Bolcom's opera, to be sure, taps the resources of pre-existing musical genres. It is set in San Francisco at the turn of the century, and to conjure up a period atmosphere Bolcom alludes to concertina ditties, cowboy songs, cakewalks and the like. But these are never isolated from the rest of the score or showcased, like museum pieces, as objects perhaps worthy of contemplation. As befits a dramatic work about lust and violence, the music often erupts with shocking force. In terms of musical style, though, none of the gestures seems totally surprising. There is a balance here between tonality and its opposite, between lyric melody and crunching discord, between propulsive dance rhythms and weightless harmonic vapors. The old-fashioned bits are just a few threads among many that Bolcom has woven into a consistent fabric that feels right for the times. ''McTeague'' is modern opera, not postmodern.

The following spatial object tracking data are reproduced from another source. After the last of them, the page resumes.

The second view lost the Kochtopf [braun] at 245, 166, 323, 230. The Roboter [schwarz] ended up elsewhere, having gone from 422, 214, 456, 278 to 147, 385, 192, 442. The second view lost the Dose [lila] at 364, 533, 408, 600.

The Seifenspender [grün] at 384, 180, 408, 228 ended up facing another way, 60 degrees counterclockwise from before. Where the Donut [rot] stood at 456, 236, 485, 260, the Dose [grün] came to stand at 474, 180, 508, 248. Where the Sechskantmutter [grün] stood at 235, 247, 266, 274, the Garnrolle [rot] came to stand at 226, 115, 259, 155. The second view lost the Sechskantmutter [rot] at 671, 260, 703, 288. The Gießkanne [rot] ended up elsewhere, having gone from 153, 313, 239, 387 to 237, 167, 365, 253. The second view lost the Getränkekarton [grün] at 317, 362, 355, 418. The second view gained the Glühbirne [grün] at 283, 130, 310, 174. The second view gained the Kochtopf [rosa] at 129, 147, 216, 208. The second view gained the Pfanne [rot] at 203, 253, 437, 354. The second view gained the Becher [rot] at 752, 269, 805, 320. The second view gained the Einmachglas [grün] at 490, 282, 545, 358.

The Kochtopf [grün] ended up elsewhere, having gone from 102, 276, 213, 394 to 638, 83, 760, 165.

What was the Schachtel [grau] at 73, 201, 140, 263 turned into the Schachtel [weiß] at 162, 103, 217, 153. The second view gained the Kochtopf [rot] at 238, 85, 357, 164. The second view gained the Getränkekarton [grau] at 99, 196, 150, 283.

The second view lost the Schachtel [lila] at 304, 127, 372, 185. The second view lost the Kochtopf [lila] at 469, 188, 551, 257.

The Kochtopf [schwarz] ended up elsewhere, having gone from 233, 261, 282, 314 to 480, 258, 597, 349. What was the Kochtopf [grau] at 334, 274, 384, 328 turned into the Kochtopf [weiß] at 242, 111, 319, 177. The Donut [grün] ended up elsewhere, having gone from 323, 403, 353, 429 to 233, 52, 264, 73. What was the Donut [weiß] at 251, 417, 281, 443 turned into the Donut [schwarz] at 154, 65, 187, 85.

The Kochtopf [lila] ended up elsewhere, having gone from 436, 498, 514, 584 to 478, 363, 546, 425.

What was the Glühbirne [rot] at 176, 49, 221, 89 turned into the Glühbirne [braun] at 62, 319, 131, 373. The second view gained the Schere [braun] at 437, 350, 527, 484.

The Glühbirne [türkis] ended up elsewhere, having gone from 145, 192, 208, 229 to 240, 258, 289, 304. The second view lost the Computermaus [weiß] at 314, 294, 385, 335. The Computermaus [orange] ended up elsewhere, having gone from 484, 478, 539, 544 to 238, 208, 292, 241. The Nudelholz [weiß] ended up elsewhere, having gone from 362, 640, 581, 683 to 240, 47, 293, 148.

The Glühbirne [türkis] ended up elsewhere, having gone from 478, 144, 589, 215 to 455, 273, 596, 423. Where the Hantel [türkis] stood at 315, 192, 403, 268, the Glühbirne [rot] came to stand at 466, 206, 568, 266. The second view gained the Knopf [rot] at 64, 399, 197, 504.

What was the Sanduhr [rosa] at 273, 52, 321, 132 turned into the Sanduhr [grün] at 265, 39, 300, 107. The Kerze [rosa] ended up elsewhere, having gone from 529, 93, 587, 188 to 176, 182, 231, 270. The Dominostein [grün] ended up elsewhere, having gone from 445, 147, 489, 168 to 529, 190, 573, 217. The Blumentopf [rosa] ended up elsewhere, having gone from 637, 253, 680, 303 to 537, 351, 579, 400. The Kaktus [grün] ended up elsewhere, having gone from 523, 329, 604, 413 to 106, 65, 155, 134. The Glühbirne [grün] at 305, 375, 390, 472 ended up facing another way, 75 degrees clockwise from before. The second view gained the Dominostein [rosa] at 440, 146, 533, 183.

The Chicago production features tenor Ben Heppner in the title role and soprano Catherine Malfitano as his miserly wife, Trina. Both of them, presumably, were cast with their physiques in mind. As novelist Norris told the story, McTeague is as big as an ox if not quite so dumb, and at first he is attracted to Trina in large part because of her fragile feminine beauty. Later he beats Trina to death, and the scene in the opera seems all the more gruesome because of the contrast in the singers' bodies.

Heppner and Malfitano, well-known on the international opera circuit, were in fine vocal form at the Oct. 31 premiere. So were mezzo-soprano Emily Golden as Maria, a cryptic charwoman infatuated with the idea of wealth, and baritone Timothy Nolen as Schouler, the jealous sidekick who turns out to be McTeague's worst enemy. The acting all around was credible; it was especially impressive in the chilly love scene during which Maria and Schouler reach orgasm by independently fantasizing about gold.

Altman, as noted above, was the stage director, but he also served as the opera's co-librettist; indeed, it was Altman who re-shaped Norris' novel into a two-act opera linked by quasi-cinematic flashback scenes, and his partner, Arnold Weinstein, simply came up with the characters' blunt, brutal words. Most of those words, but not Malfitano's, were clear as a bell at the premiere; it's probably a good thing that the entire text, as it unfolded, was projected on a screen above the proscenium.

''McTeague,'' expertly conducted by longtime Bolcom champion Dennis Russell Davies, will be repeated at the Civic Opera House on Monday and Thursday and Nov. 1 5, 18, 21 and 24.